The 2012 Talkeetna Bachelor Auction was the most profitable ever, and possibly the most raucous: a four-hour howlfest that had at least one woman literally swinging from the rafters.
I am not making that up. This was a late-30s/early-40s woman sitting in my row in the upper level of the Sheldon Community Arts Hangar. Several times she got so carried away that she grabbed hold of an overhead beam and swung from it.
When I say “carried away,” I mean “under the influence of alcohol.” But she was not alone. Let’s just say that a whole lot of red Solo cups got filled up — and emptied — that night.
Lest you think the event was just a drunken revel, let me say that….well, it pretty much was. But damn, it was fun, and not everyone was actually drunk – on alcohol, anyway. I don’t drink at all, yet I felt a sort of osmotic intoxication, carried away by the presence of a hundred or so screaming women.
Be careful what you wish for
One of the two emcees was the angular and elegant Marnie, bartender at the Fairview Inn – which is where the idea for the auction and Wilderness Woman Competition was born back in 1981.
The most common gripe at the Fairview, she said, is “Where’s the chicks?” Now those mopey dudes were faced with a room full of XX-chromosomers – “and they’re scared shitless.”
Some of them were. You could see it in their eyes. But they overcame their fears long enough to dance, stroll, stride and in one case even fall off the runway. Their little turns on the catwalk raised about $14,000 for local charities.
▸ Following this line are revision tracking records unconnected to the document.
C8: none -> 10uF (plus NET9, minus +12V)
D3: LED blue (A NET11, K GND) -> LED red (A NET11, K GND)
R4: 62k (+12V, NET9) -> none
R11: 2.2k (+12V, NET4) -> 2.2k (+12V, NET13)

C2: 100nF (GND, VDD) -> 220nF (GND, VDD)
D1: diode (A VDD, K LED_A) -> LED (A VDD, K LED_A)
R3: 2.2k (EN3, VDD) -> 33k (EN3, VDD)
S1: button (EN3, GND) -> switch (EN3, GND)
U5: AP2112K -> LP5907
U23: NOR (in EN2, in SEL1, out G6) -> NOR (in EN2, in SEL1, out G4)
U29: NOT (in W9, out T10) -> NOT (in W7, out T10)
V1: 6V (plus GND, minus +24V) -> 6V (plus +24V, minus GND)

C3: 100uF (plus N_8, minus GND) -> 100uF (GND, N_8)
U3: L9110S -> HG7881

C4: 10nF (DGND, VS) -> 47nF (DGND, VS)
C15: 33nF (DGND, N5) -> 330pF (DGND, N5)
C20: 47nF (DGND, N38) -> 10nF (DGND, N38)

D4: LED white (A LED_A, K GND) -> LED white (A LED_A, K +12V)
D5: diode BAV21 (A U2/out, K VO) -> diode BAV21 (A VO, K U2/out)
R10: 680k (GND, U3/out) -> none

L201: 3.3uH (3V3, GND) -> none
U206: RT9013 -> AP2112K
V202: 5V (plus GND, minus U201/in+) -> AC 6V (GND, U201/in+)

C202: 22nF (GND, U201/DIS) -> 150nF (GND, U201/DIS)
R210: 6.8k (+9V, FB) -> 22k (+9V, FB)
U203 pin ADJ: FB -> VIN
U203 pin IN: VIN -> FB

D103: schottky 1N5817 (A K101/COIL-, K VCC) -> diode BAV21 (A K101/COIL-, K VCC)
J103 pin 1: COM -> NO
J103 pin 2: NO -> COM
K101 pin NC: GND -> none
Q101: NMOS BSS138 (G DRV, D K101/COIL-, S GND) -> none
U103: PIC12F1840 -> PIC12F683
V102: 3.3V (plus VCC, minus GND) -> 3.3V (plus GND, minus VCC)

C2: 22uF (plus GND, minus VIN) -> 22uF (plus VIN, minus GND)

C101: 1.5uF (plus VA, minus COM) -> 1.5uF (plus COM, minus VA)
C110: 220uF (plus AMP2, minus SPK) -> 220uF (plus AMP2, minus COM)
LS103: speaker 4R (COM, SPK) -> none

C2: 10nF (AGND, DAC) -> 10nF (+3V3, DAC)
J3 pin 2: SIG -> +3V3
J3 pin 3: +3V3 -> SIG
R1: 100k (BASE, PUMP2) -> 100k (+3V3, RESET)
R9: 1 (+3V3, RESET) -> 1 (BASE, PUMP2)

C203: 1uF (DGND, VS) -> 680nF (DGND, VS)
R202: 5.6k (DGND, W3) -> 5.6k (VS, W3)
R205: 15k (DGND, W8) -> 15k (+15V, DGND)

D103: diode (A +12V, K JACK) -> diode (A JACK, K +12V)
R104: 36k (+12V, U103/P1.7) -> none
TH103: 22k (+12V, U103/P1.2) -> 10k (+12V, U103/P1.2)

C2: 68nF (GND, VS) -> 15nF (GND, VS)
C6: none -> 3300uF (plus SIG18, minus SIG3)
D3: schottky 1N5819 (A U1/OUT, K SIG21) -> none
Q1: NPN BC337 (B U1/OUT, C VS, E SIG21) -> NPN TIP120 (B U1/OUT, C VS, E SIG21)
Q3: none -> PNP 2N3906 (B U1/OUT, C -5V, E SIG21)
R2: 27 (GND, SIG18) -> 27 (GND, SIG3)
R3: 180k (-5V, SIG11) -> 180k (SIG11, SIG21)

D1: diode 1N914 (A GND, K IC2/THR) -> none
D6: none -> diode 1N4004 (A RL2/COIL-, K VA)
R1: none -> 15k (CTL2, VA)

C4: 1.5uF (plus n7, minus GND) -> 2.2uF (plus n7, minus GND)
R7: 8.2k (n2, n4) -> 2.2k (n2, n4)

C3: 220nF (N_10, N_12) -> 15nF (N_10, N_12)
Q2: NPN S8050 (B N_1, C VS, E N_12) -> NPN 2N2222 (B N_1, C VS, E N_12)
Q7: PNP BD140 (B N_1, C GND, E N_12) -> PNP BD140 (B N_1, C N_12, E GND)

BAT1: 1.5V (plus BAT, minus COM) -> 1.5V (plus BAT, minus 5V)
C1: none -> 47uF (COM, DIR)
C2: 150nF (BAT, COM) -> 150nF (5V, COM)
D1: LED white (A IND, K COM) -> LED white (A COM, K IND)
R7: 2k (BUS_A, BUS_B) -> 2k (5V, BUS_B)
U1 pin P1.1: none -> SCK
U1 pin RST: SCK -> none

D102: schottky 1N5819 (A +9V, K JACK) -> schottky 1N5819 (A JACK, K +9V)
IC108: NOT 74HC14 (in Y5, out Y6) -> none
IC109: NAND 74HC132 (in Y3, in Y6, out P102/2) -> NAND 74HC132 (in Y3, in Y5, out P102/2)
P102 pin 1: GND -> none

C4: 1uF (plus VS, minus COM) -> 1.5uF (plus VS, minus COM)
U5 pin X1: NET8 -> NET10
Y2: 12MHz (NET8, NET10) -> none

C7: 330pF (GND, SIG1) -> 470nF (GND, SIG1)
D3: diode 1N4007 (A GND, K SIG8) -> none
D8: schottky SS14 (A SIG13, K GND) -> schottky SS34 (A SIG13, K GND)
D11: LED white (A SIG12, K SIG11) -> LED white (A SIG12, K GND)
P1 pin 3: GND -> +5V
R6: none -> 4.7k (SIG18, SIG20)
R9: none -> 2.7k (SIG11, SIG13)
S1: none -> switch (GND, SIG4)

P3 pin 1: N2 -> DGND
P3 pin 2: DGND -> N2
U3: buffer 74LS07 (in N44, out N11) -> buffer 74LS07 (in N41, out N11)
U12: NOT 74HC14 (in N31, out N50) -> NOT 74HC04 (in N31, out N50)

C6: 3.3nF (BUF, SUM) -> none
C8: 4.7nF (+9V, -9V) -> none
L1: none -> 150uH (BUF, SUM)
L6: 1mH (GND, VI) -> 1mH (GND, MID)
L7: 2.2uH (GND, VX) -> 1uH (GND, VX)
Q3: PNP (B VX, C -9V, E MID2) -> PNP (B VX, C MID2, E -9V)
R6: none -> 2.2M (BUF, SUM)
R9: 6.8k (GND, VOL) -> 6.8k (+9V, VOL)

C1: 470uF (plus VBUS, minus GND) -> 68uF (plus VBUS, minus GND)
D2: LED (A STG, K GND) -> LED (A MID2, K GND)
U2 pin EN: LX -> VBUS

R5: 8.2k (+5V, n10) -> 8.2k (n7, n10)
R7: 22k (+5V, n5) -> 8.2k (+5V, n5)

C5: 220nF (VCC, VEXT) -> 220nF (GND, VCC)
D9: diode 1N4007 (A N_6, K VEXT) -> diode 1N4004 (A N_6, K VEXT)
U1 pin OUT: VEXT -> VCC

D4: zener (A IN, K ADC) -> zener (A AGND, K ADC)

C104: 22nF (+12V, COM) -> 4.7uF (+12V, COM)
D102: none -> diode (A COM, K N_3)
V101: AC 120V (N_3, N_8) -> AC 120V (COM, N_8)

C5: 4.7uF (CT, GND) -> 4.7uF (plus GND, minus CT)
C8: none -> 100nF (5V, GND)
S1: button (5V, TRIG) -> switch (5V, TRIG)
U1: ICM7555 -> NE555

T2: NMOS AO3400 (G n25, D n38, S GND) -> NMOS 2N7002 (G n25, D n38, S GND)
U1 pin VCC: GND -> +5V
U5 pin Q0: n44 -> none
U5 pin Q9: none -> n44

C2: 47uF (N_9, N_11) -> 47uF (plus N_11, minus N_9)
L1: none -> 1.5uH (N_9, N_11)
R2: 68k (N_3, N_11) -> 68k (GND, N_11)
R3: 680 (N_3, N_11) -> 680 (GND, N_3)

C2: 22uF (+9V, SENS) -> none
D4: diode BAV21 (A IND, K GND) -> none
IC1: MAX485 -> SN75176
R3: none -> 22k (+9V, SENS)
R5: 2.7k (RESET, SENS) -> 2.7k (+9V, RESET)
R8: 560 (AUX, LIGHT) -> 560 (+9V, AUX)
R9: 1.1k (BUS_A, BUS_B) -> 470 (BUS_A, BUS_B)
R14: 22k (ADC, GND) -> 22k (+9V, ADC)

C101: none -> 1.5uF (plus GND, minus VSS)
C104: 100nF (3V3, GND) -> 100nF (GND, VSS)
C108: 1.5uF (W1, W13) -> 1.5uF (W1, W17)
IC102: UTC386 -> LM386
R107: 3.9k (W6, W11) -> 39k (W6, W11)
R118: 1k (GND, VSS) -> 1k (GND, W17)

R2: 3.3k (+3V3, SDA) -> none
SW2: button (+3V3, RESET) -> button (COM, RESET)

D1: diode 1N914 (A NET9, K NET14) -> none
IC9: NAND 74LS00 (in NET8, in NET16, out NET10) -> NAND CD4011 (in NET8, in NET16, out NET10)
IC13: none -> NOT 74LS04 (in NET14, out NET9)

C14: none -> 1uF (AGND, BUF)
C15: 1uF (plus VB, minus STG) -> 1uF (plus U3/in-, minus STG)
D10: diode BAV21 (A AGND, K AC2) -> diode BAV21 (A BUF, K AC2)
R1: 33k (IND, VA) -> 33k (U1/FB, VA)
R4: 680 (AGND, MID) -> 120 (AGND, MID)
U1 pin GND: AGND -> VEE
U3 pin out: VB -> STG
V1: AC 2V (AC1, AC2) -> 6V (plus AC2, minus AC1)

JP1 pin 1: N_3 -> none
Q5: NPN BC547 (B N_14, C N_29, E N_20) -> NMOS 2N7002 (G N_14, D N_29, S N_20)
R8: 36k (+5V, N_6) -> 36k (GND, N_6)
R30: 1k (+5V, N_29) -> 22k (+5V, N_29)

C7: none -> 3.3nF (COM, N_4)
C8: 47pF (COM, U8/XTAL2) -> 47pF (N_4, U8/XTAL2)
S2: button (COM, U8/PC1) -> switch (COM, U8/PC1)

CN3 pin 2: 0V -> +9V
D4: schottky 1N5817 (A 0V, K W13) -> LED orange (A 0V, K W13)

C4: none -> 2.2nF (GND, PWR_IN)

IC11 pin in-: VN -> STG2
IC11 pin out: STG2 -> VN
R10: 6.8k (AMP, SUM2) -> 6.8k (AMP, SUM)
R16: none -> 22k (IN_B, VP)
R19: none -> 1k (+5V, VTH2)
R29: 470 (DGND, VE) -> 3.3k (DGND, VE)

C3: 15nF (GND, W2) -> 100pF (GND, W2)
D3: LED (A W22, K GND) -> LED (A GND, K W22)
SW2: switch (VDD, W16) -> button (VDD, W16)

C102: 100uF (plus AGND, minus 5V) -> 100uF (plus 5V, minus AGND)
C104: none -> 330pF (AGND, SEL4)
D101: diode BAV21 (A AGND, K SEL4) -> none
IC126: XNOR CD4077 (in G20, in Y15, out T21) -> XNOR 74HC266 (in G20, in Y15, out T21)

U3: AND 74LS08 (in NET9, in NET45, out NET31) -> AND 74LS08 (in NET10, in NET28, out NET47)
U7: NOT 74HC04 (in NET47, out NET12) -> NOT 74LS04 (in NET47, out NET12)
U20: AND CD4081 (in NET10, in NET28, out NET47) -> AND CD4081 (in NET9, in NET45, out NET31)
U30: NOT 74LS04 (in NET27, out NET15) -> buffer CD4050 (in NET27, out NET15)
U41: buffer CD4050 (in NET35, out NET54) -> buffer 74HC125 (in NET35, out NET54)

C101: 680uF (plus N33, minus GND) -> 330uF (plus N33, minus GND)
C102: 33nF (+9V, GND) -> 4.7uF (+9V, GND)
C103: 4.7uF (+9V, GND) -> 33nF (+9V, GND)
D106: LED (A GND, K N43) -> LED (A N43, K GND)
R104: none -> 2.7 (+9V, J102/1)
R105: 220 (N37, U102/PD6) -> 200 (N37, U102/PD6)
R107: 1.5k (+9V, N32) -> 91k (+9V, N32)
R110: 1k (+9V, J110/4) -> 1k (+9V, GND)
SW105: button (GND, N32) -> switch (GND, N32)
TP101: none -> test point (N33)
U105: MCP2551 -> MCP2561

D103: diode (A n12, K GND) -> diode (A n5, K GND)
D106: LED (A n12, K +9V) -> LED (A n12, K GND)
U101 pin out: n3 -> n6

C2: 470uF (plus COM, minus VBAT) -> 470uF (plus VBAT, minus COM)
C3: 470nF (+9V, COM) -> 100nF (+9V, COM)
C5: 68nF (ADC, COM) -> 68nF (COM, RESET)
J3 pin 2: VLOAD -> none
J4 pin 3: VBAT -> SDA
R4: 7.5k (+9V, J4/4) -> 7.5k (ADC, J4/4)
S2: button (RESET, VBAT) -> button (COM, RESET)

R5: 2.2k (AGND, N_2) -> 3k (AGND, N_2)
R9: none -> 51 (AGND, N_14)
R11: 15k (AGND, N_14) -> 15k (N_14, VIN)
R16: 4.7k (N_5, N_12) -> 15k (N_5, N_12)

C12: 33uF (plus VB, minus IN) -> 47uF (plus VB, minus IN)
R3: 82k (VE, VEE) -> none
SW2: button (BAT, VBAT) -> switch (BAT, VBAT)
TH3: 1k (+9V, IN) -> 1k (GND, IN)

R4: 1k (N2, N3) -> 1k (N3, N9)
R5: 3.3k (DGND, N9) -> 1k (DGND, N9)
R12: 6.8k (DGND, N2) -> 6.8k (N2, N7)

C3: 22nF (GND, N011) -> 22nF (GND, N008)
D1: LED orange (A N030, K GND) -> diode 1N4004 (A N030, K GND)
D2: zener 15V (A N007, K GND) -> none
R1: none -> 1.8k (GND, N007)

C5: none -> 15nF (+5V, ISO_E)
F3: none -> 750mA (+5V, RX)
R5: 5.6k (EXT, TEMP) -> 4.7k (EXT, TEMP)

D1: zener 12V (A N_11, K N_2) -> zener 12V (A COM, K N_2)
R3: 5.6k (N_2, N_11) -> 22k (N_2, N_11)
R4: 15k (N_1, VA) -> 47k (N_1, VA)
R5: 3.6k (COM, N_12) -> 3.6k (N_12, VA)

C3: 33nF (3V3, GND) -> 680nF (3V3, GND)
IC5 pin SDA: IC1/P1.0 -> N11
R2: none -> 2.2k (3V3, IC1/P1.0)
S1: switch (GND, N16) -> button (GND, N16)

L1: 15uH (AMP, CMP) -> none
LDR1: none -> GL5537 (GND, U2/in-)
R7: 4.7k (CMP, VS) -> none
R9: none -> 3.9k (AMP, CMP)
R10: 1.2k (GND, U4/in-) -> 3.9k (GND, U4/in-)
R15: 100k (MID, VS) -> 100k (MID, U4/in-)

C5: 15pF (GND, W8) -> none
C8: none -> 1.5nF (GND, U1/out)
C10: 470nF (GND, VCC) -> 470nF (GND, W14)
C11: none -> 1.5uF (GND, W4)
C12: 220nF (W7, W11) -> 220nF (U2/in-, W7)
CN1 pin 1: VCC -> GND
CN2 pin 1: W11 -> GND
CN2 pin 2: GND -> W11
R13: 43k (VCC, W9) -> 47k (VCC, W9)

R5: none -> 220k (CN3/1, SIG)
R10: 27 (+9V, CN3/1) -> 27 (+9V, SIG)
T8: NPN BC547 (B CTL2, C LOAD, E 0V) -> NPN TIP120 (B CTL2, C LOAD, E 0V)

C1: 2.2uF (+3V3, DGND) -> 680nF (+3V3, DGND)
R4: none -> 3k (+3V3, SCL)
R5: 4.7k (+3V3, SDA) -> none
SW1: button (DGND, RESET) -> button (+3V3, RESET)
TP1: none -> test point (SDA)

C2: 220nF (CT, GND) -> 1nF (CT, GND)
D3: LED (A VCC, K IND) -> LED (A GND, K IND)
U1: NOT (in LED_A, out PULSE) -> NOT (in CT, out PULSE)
Last year I wrote about the event as a series of make-believe tweets. I didn’t actually report it on Twitter then and I didn’t this year, either – in part because the wi-fi kept kicking me off and in part because carrying an open laptop on icy streets would not have been a good idea.
In the interest of silliness, I’m mock-tweeting some highlights of this year’s auction and competition. All the iPhone photos are courtesy of Alison Willis.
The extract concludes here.